The best way to find red flags is to work backward. Look at clear-cut examples of customers leaving your book of business. These are customers who you are sure to have entirely given up on your product. Try to find the common thread running through all of their cases. You can also look at other issues, such as:

  • Customers who haven’t opened your app in a long while
  • Customers who have given your product scathingly negative reviews
  • Customers who have recently uninstalled your app
  • Customers who closed their free trials

shutterstock_200797052The last one is particularly telling since a majority of customers don’t close their accounts, no matter the service. These are some of the things you can look at to give you a clear indication of who already left and who might only just now be toying with the idea of canceling your services.

To understand why customers are canceling your business, gather the data on a group of customers who have canceled and start to look for trends in their experiences.  It’s important to look for any patterns as they will help you quickly identify potential future churners and rush to fill the leaks before they become impossible to manage. Try to compare their activity, or lack of it, before they left, with the activity of your most devoted customers. This is when the data you collect as a business becomes vitally important. Refer to their history and compare it to other users, with tools like VisualCue, to understand the trends in unhappy customers.

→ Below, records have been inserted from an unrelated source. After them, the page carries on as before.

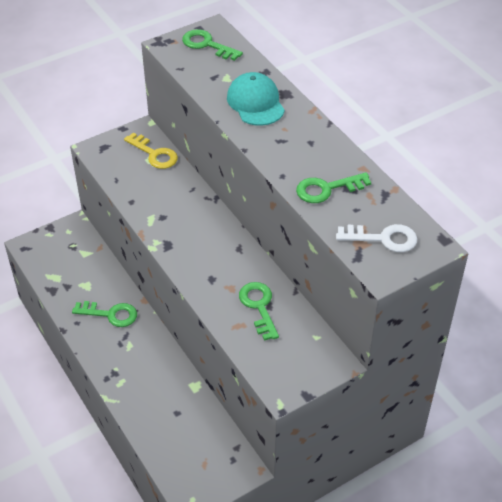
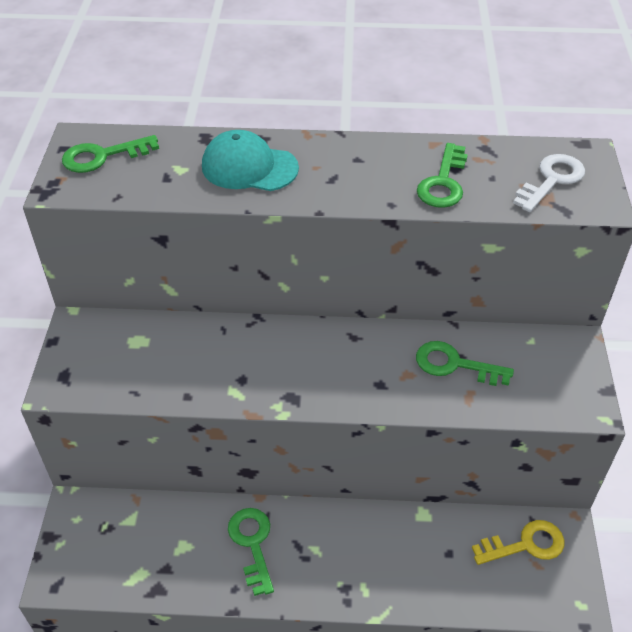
camera: 55 degrees left, 0 degrees up
(110, 314) = (252, 544): green key -> green key turned 60 degrees counterclockwise
(154, 154) = (130, 334): yellow key -> yellow key (525, 544)

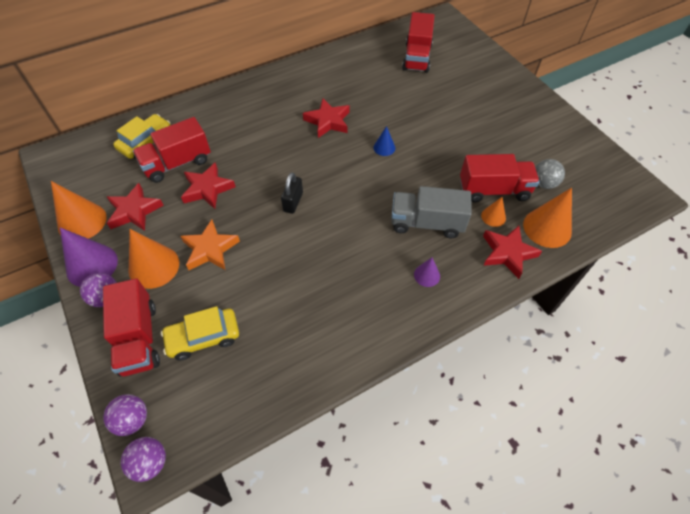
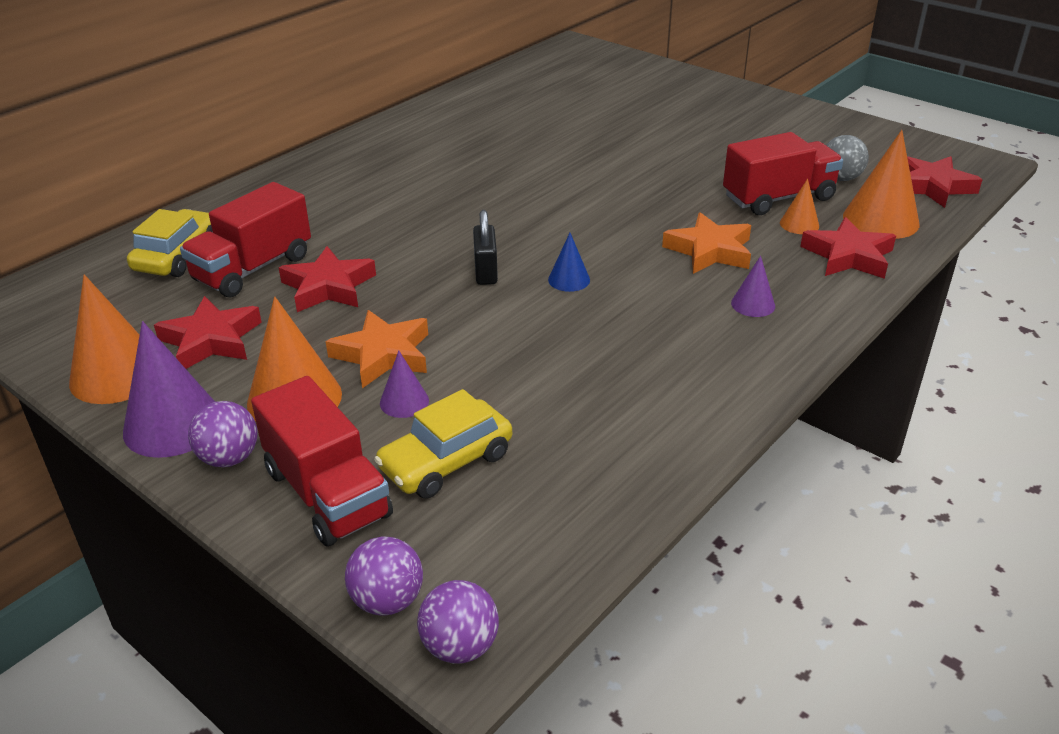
camera: 20 degrees left, 20 degrees down
(204, 287) = (404, 401): none -> purple cone
(328, 121) = (478, 175): red star -> red star (932, 186)
(384, 147) = (586, 186): blue cone -> blue cone (569, 280)
(417, 57) = (564, 89): red truck -> none
(426, 223) = (710, 250): grey truck -> orange star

Activation is a Critical Stage

As mentioned earlier, there aren’t any universal red flags to look out for. However, some common signs will easily apply to many SaaS products and organizations.

One of the factors that matter most is how many users manage to achieve activation. The activation point is the point where the user completes the setup process for their account. The truth is, most users do not reach full activation of SaaS products. The actual percentage is close to 60% of users on free trials. These users never log in to their products beyond that first login.

Users can fail to reach the activation point for a plethora of reasons. They might just have decided that they don’t like your product, or you might have targeted the wrong type of user with your marketing strategy. There will be some factors you can’t control, but it is essential to mitigate any factor that leads to churn as much as possible.

When the User Doesn’t Login Again

If your product has an established user base, then there is a clear pattern for most users for how frequently they log in, and it is up to you to understand that trend. The typical user might be daily, weekly, and so on. When you notice a user breaking from this pattern, then that’s a red flag of potential churn. The failure of a customer to log in is an indicator that the customer simply doesn’t see as much value in your product as they did before.

Here the solution is to remind them of how valuable your product can be for them. Send them an email containing reminders for them to check their accounts. You can also send them some educational materials or little tips on how to navigate particularly different areas that they might be having trouble navigating. It’s as simple as getting the customer excited about your product again.

The Follow-up Always Matters

Remember, the point of this whole process is to recognize churn before it materializes and nip it in the bud to reduce your overall churn rate. The easiest method to reduce churn before it starts is to observe patterns as they emerge and employ large-scale automated solutions. Tracking these signs of churn is made simpler with the use of the VisualCue data visualization tools. It can help you see patterns in your customer base at a glance and in real-time, allowing you to be able to understand better where your customers find value.

By looking for the red flags you and acting quickly on them, you can reduce your churn rate and turn business around altogether.